Стояла тишина. В немногих искренних и самых обыденных словах они с каждым мгновением приближались друг к другу, и двухлетняя разлука начинала казаться выдуманной. Инстинктом обходили больные места, понимали с полунамека мысль друг друга и, пока луна коснулась сопок, узнали один о другом все, что больше всего нужно было знать.
Она коротко рассказала о любви Пети. В ее словах звучало искреннее сожаление о случившемся, как о большой непростительной ошибке. Мигалов пошутил:
— Надо вылечить парня. Хотя бациллу любви никакой мороз не берет, а надо вылечить, если он такой на самом деле, как ты рассказываешь.
— Не язви хоть для первой встречи.
Несколько раз пробовали расстаться и снова шли. Наконец, поспорили, кто кого должен проводить. Лидия ни за что не хотела оставить это право за Николаем, новичком и гостем на Алдане Он услышал дрожь в ее голосе и позволил довести себя до квартиры Шепетова.
Оставшись одна, Лидия поняла, как она прозябла и пустилась бегом. Шаги четко отдавались в тишине, как будто кто-то торопливо бежал рядом. Повторялись мгновения переживаний, испытанных когда-то. Будучи гимназисткой, такой же точно морозной и лунной ночью бежала по тротуарчику в Бодайбо и также как будто кто-то бежал в один шаг. Откуда торопилась, почему так радостно было, не помнилось, но как сейчас хотелось в полной мере отдаться нахлынувшим чувствам. В радостном сознании было то же: произошло что-то необыкновенно важное в жизни. И так же как тогда, хотелось поскорее прибежать домой и наедине с собой вспомнить каждое слово, каждое движение, каждый миг…
18
Лидия с Мигаловым почти не встречались. Он не искал встречи, откладывая ее до лучших времен будучи чрезмерно занят в профбюро, парткоме и особенно в типографии. И только когда становилось невмоготу от тоски, Лидия устраивала минутные свидания в новом срубе под крышей из теса, с земляным полом в ухабах. В будущей типографии день и ночь бушевали железные печи; по стеклам текли потоки, пахло глиной. Николая можно было застать там до девяти утра в большой половине, где слесари под руководством Трунина монтировали станки, или в машинном отделении, где котельщики клепали котлы с оглушительным грохотом. Прыгали по доскам, брошенным через лужи, добиралась до него и, удовлетворенная кивком головы, стояла в сторонке. Если он, увлеченный, забывал, что она еще тут, — уходила без обиды.

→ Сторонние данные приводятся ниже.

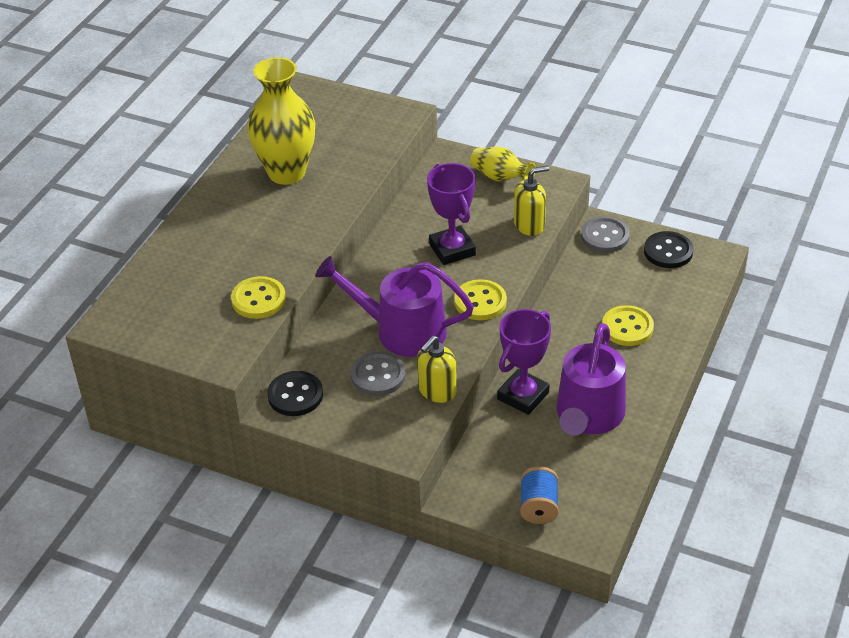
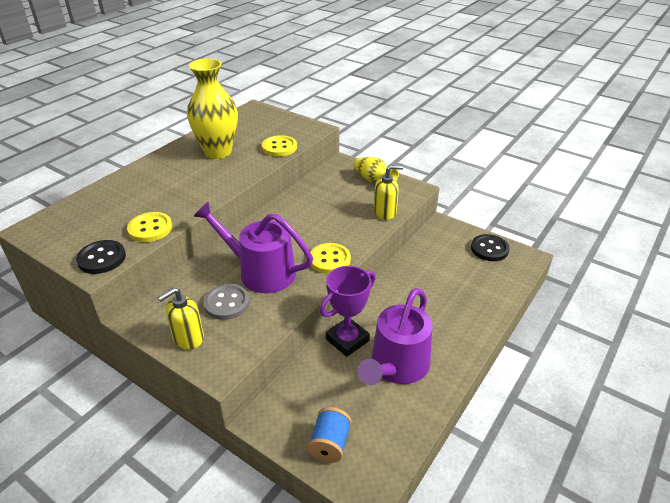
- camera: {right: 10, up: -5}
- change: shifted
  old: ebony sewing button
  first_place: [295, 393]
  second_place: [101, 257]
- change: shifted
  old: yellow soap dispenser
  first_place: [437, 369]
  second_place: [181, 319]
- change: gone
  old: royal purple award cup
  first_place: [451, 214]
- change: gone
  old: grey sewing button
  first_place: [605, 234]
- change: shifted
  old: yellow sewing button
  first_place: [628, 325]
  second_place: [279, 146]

Знала о занятиях Николая с механиком, о вечерних курсах, которые он сам сколотил, и где читает лекции по политэкономии, была на заседании профбюро, на котором он поставил вопрос об организации курсов по подготовке кадров младшего надзора из лучших горняков. От того, что Николай так жадно работал, она, словно не желая отстать, за две-три недели сделала столько, что самой не верилось: побывала на всех приисках: притащила с собой делегаток, просиживала с ними целыми днями, чтобы крепко пристегнуть к делу. Дни проходили в нервном подъеме. Даже не было времени подумать о близости весны, — третьей на Алдане.

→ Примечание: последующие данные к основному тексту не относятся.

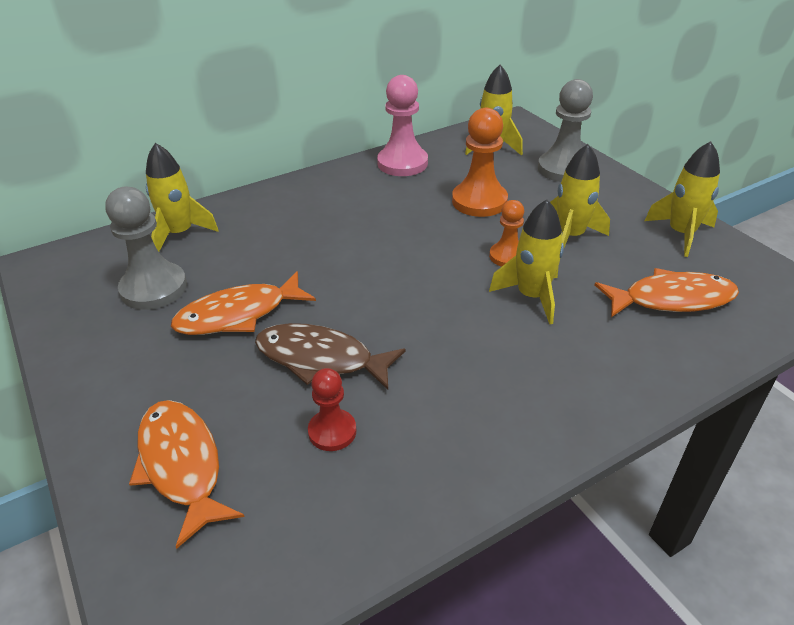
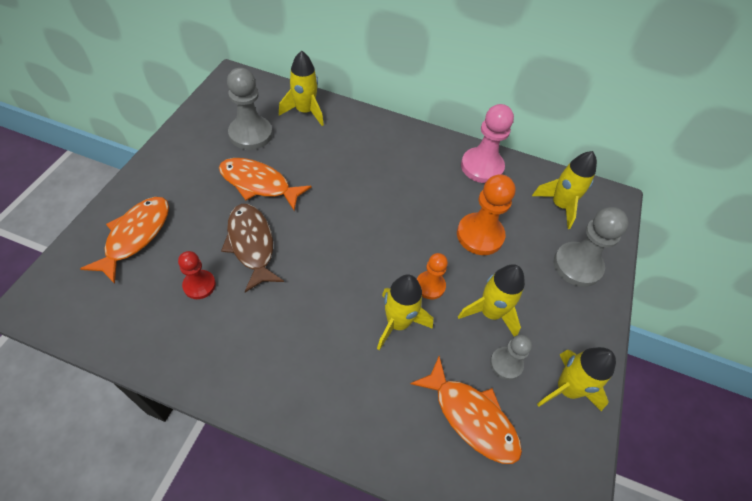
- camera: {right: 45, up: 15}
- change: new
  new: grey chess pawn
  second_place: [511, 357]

Однажды она спросила Николая, сидящего на корточках, возле станка:
— Мишка номер второй, как дела с газетой и квартирой?
— Газета — скоро, а о квартире не узнавал. Говорят — сохнет, потом будет, наверное, мокнуть, — он потянулся к ключу в руке монтера. — Подожди, куда же ты гайку крутишь, я что-то не пойму? Ах, да, правильно, опрокинутый винт — в обратную сторону… Никак не могу запомнить. Надо шайбу спилить. Давай, я живо смахну.
Лидия ни словом после первой встречи не обмолвилась о Пете, но он однажды сам вдруг вспомнил:
— А где тот молодой человек, что-то его не видно? Петя, кажется?
— На Орочоне работает.
— Ага.
— Что значит «ага»?
— Я хотел попросить тебя дать материал для первого номера.